On the basis of the mode of formation and nature of the cracks, crevasses are classified into three main types as:

– Transverse crevasses.

– Longitudinal crevasses.


– Marginal crevasses.

Transverse Crevasses

When there is a slight change in the gradient of the valley or there is a marked steepening of its slope the glacier is subjected to a consi­derable tension which is relieved by the development of a series of cracks, transverse to the direction of flow, at the bends.

Since the glaciers move more rapidly in the middle than at the sides, these crevasses become curved with the convex side facing downward.


When the change of gradient is more pronounced the glacier is broken into a huge jagged mass of ice pinnacles known as Seracs.
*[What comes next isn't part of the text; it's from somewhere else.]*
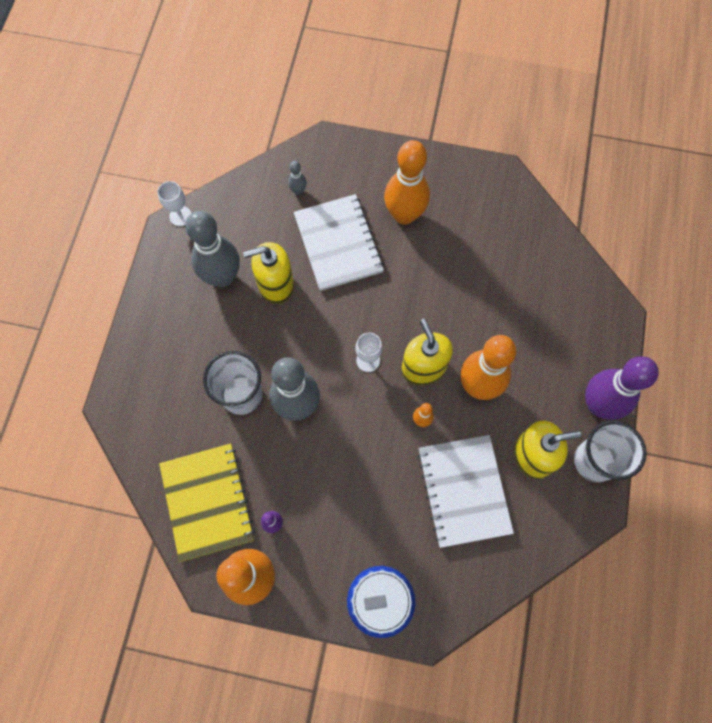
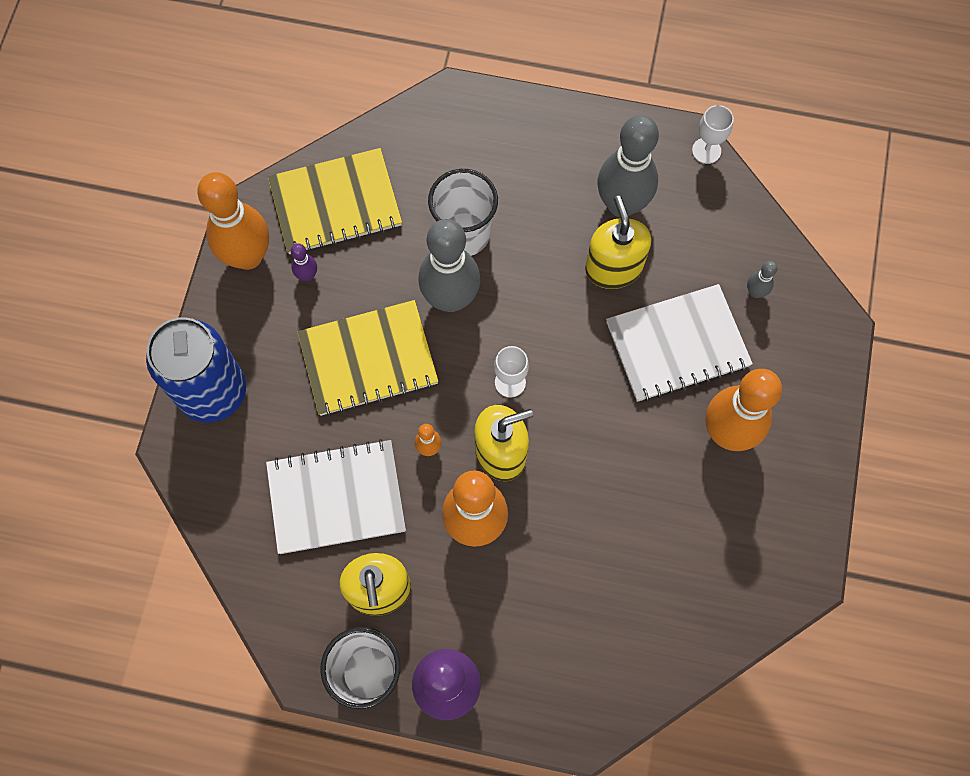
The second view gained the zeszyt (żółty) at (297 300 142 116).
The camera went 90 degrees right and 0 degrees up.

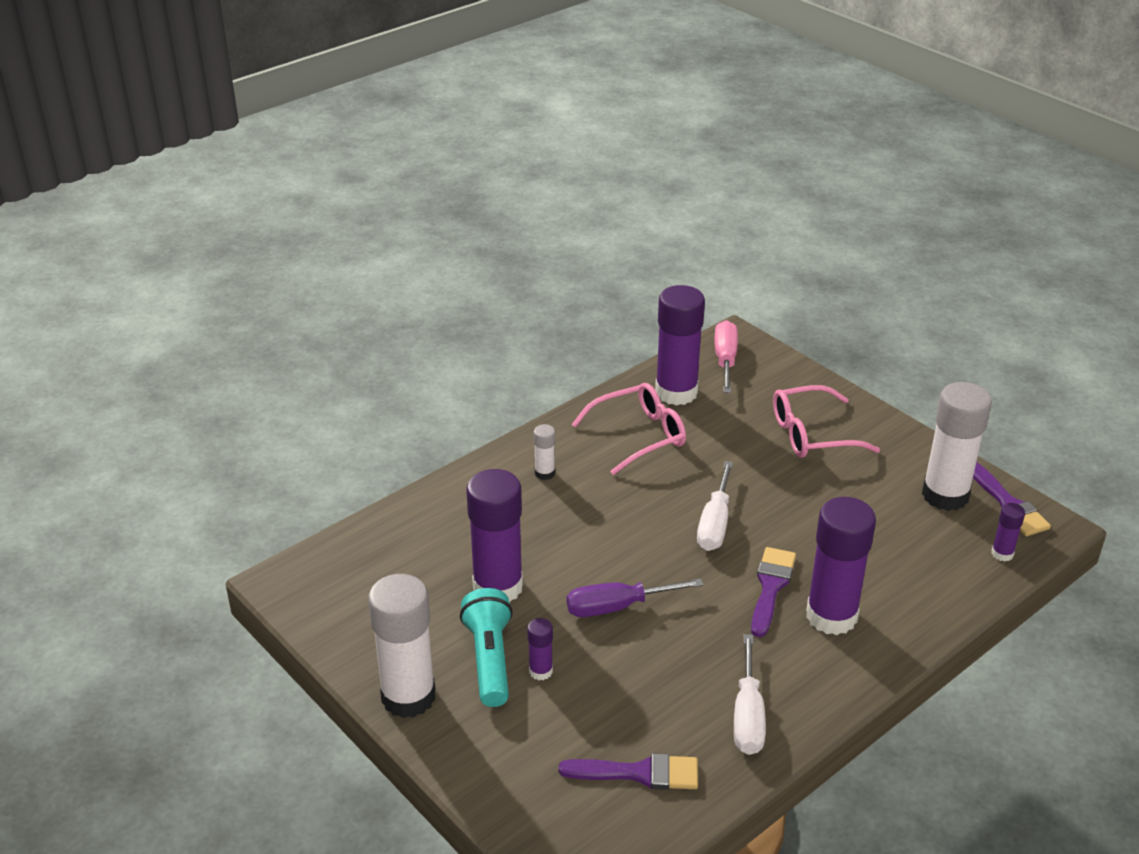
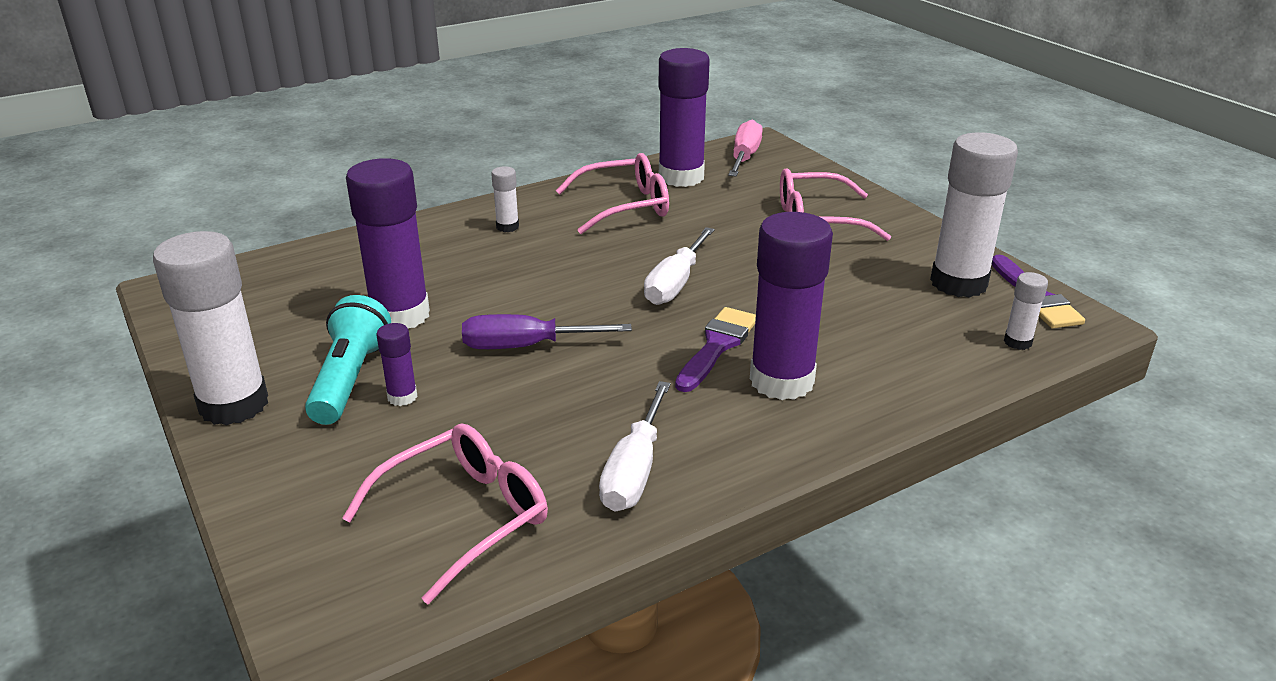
What was the klej w sztyfcie (fioletowy) at (991 503 34 59) turned into the klej w sztyfcie (biały) at (1004 272 44 78).
Where the pędzel (fioletowy) stood at (559 753 139 37), the okulary (różowy) came to stand at (342 424 206 180).
The camera went 10 degrees right and 5 degrees down.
These are similar to waterfalls in a river. Accordingly they are also known as ice-falls. An abrupt steepening of the slope forms what is known as rock-step.

Longitudinal Crevasses

When there is a sudden widening of the valley, the glacier expands sideways and assumes its shape. Such spreading out may develop cracks which are more or less parallel to the length of the glacier i.e. parallel to the direction of flow.

Marginal Crevasses


These crevasses are formed due to the differential rate of movement of glacier at the middle and the marginal parts (i.e. the valley sides). While the middle part of the glacier moves more rapidly, the marginal parts move quite slowly.

Accordingly cracks are developed along the valley sides which are oblique to the course of the glacier and are pointing to up-hill direction. These crevasses are also known as lateral- crevasses.
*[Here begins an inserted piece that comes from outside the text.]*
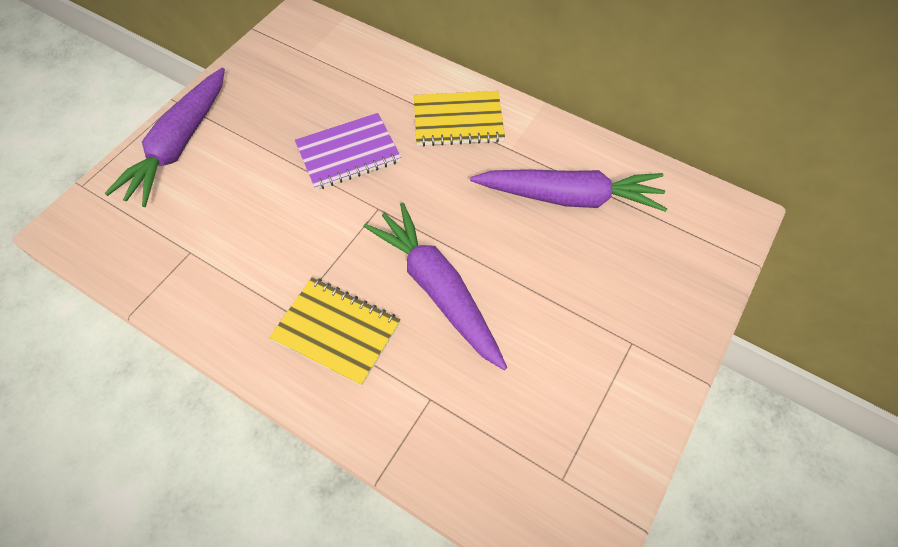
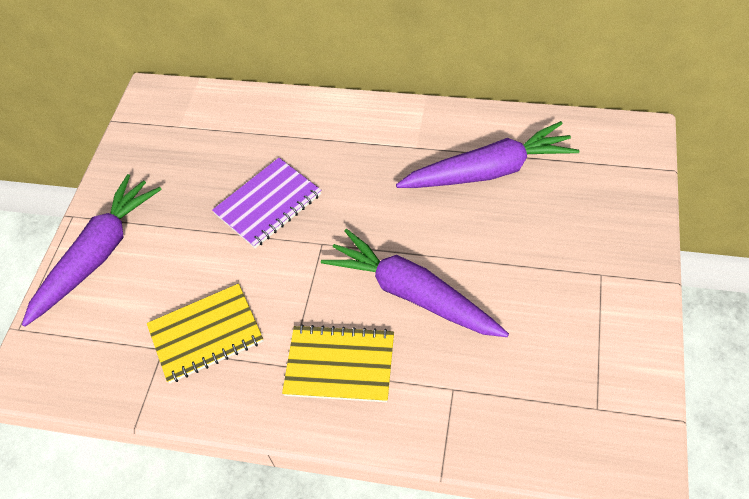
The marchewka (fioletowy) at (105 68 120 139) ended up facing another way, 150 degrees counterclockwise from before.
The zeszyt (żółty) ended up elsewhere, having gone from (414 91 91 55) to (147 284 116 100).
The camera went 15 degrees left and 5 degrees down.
A wide and very deep crevasse that opens near the top of the firn field of a cirque where the head of a glacier is pulled away is known as the Bergschrund (in German). Such crevasses usually open in summer.

As the glacier creeps down the slope to the foot-hill region where the gradient is gentle the cracks close up and the crevasses disappear. The presence of debris on the surface of the glacier tends to cause rapid melting and thus sometimes melt a hole in the ice which are known as dust-wells.

The dust-wells often unite forming a depression of the shape of a bath-tub, commonly called bagnoire. The melt water gathering into streams mostly fall into crevasses and by their melting and pot-hole action deep cauldrons are formed in the glacial ice, which are known as glacier mills or moulins. The water escapes to the front of the glacier through a tunnel.